Currency Inflation That Most Never Noticed


QUESTION: Mr. Armstrong; I find your anecdotes fascinating and very enlightening how you always bought German cars and made money on them.  Is currency the primary reason people often think something is a good investment when in fact it is really just currency fluctuations?


ANSWER: You are hitting the nail right on the head. The decline in the dollar throughout the 1970s made German cars appear to appreciate and this was attributed to quality. This was the entire reason why the German car industry exploded. I have often stated at WEC conferences that I made the same play with a Ferarri in London. When the British pound dropped to $1.03 in 1985, I ran out and used the currency to make some deals. I bought a 328 Ferarri for about $30,000 when in the US it was a $50,000 car. Because the pound had dropped, Ferarri could not afford to sell them in Britain at that price so they raised it £45,000.

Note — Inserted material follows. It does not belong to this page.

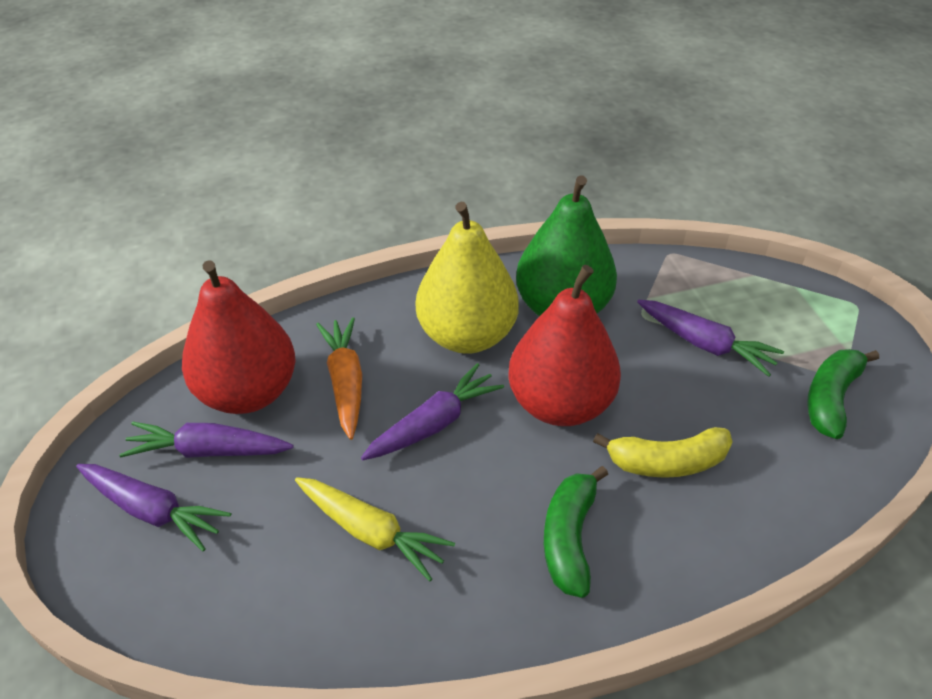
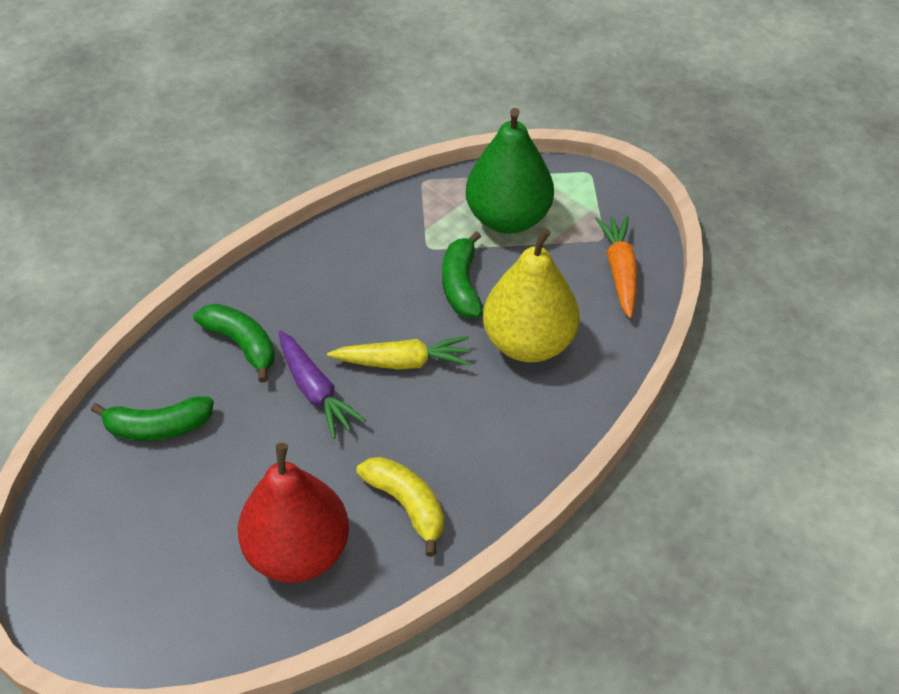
green banana: 2 -> 3
purple carrot: 4 -> 1
red pear: 2 -> 1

As you can see from the chart I provided, the pound bottomed in February 1985 at $1.0345. After Ferrari raised the price and then the pound went to nearly $2, suddenly a car that cost me $30,000 had a replacement cost of almost $100,o00. This is what led to many people buying several Ferraris and garaging them thinking that the car was the investment.

Currency Inflation is probably the most misunderstood economic force in the matrix. Probably 99% of economists and investors remain ignorant of such trends because they have never dealt in the international world of finance and focused only domestically. Those of us who have been hedge fund managers and worked internationally understand the fluctuations of currency and its impact. This is a lesson still not taught in school and politicians remain oblivious to the real implications.